Credo lo si possa prevedere chiaramente, senza essere Nostradamus: con questo spirito, questa gente si rialzerà molto presto. Da secoli conosce le regole del gioco: sa godere di poco, sa soffrire e combattere molto. Combatterà anche questa volta. Già sta combattendo. Con disciplina, senza fretta, senza isterie. È la forza, l’orgoglio, la tenacia. È una saracinesca che si alza per intravedere il futuro. Bisogna tirarsi su. C'è il panettiere che riapre subito il forno e distribuisce le pagnotte gratis. Ci sono i negozianti delle zone meno distrutte che provano a riattivare la routine di quartiere. Timidi germogli, nel magma esteso delle macerie e delle rovine. Ma precisi e incontestabili segnali di vita. Se poi la vita, nel suo eterno ed eccentrico gioco del dare e dell'avere, adesso esige e toglie molto, bisogna rispondere per le rime.

La signora Stefania piange la cara sorella, rimasta sotto le macerie all'età di 48 anni, assieme al marito. Adesso sta al sole di mezzogiorno, fuori dallo stadio del rugby, aspettando le assegnino una tenda. Anche lei, come quasi tutti, ha passato la prima notte in macchina, ricordando l'amata sorella, pensando alle prime cose da fare. Ma non c'è spazio per rabbia e rancori, in questo suo naufragio personale: «Che devo fa, sparamme?». Le ronza lì attorno un televisivo, cerca di scucirle un avanzo di polemica: ma signora, ha dovuto dormire in macchina, come mai non le hanno ancora assegnato la tenda? Lei lo guarda benevola: «Mi hanno preso nome e cognome, quanto prima me la daranno. Il tempo di montarle. Mica hanno la bacchetta magica, questi volontari...».
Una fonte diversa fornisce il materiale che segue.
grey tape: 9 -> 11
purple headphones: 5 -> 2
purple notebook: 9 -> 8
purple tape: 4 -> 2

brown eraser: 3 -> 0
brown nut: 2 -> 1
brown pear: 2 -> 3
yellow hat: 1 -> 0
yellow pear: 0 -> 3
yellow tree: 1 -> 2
Non è un caso particolare. Nel viaggio dentro la precarietà e il disagio del dopo terremoto, incontro un sacco di incredibili personaggi che non solo evitano la critica malevola e facilona, ma addirittura difendono i soccorritori. Nonno Gino ha 88 anni, anche se ne dimostra almeno dieci di meno. È piccolo e tarchiato, ma nonostante il caos che ha sconvolto il suo mondo veste con giacca, gilet e coppola nera in testa. Emana una caldissima sensazione di stile semplice. Sta seduto su una panca, fuori dalla prima tenda della sua vita, a fianco della consuocera Raffaella (lei 84 anni). Il suo spirito è gagliardo: sono sincero, mi piacerebbe scippargliene almeno un po'. «Abitavo nel centro storico, non ho più la casa. Però sono qui con la mia famiglia: è quello che conta, non dobbiamo lamentarci. Dobbiamo solo sperare che questa sistemazione non duri a lungo. Bisogna ricominciare. Intanto, però, ci stanno trattando benissimo. Sono tutti bravi, tutti. Stamattina ci hanno portato pure le caramelle. Glielo dico e lei lo scriva: chi si lamenta è falso. Fa peccato. E basta».
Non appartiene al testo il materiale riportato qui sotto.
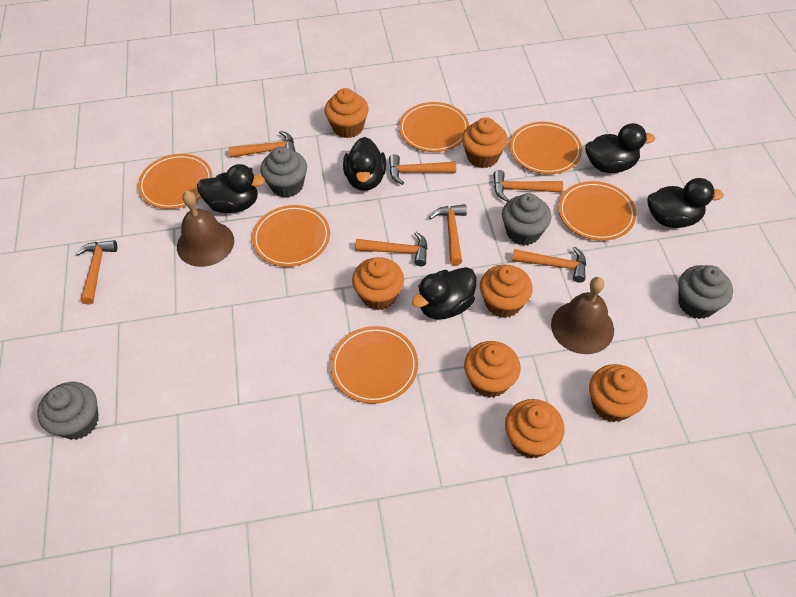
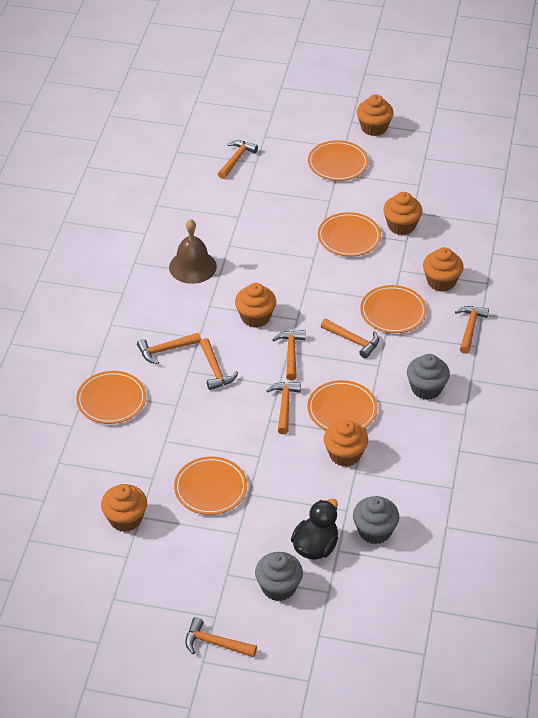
black duck: 5 -> 1
brown bell: 2 -> 1
grey cupcake: 4 -> 3
orange cupcake: 7 -> 6
orange hammer: 7 -> 8

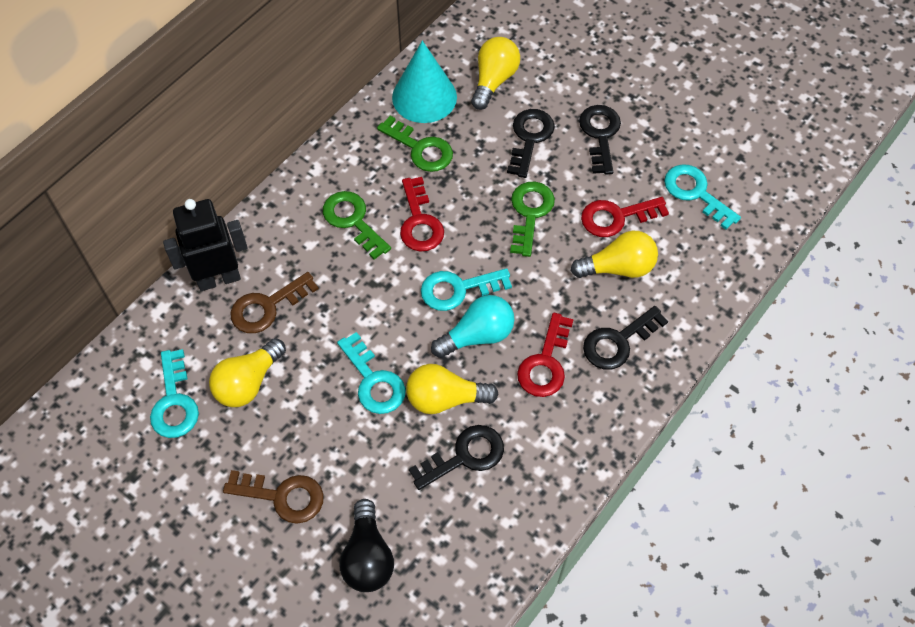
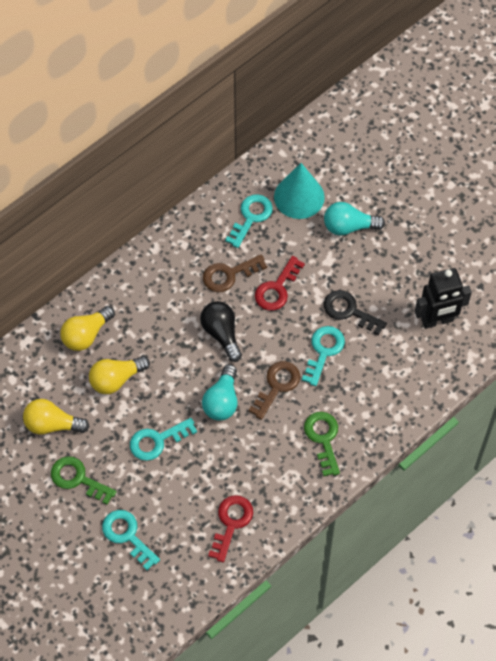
black key: 4 -> 1
green key: 3 -> 2
red key: 3 -> 2
turquoise light bulb: 1 -> 2
yellow light bulb: 4 -> 3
Al suo fianco, la consuocera Raffaela ha gli occhi lucidi. «Non ce l'ho fatta a dormire in tenda: sono freddolosa. Alle due sono tornata in macchina. Non so come farò, nella mia casa non potrò più tornare. Sono nata lì, ci ho vissuto 84 anni, adesso è un mucchio di macerie. Spero solo che una soluzione arrivi presto: vorrei tanto vivere una vecchiaia serena». Guardandola intenerito, il nipote Alessandro mi dà di gomito: «La nostra villetta a schiera è solo danneggiata. Credo che rientreremo presto. E la nonna verrà a stare con noi. Ci mancherebbe...».

Sono giornate in cui i bisogni primari diventano nuovamente impervi. Nei campi degli sfollati è già un grande risultato fare colazione, sdraiarsi su un materasso, lavarsi. Ce n'è veramente abbastanza per cadere in prostrazione. Per rassegnarsi e avviare una legittima politica della lagna perenne. Ma non all'Aquila, non in Abruzzo. In questa Italia antica e tenace, i vecchi e i bambini stanno in tenda, ma le madri e i padri pensano già a riordinare le idee. C'è da dormire in macchina, si dorme in macchina. C'è da fare coda in attesa di una sistemazione, si fa coda. «Mica hanno la bacchetta magica, questi signori della Protezione civile...». Sotto un albero davvero poco frondoso, giusto qualche foglia d'inizio primavera, sta seduta su una seggiola nonna Domenica. Ha un foulard in testa, non muove un dito. È la statua del fatalismo. Le si avvicina una signora molto amorevole, le offre un bicchiere di latte. È sua figlia. «Sa - mi spiega - è molto stanca. Ha dormito in macchina, ma adesso ha proprio bisogno di stendersi. Mezz'ora fa le ho fatto l'insulina. Deve farla tre volte al giorno. Ha 88 anni, ha il diabete ed è cardiopatica. Eppure, vede? Non si lamenta, è di una tempra così».

Tenerissima nonna Domenica. Cardiopatica, diabetica, seduta in mezzo a un piazzale, sotto al sole, aspettando la sua tenda. È un'italiana che non vince Nobel, che non vince reality, che non vince nemmeno al Lotto: è solo una struggente nonna italiana di cui possiamo tutti quanti andare molto fieri.

Poco più in là, il giovane Alessandro, 22 anni, studente in ingegneria, consola mamma e zie, tenendosi per mano la fidanzata. «Siamo in dodici, come gruppo familiare. Nessun lutto, per fortuna. Dobbiamo adattarci, ma credo che presto la nostra casa sarà sistemata. Certo, ci vuole un po' di tempo: i tecnici hanno davanti un lavoro enorme. Ma con un po' di calma, ne verremo fuori. Bisogna guardare avanti, in certi momenti...». C'è ancora tutto da fare.

C'è ancora tanto da soffrire. Prima, bisognerà salutare con un giusto funerale i cari rimasti sotto le cataste dei detriti. Quindi, si riprenderà a lottare. Dice Orlando, un contadino che ha perso la cascina, in campagna: «Tutto quello che hai fatto finora non conta niente. Bisogna ricominciare da capo.

Ma come l'abbiamo fatto una volta, lo faremo anche la seconda...».

Cala la sera, sono in arrivo pure i temporali. Dentro le tende, chiusi nelle macchine, uomini e donne d'Abruzzo affrontano altre prove di sopportazione. Una nuova lezione dell'Italia migliore.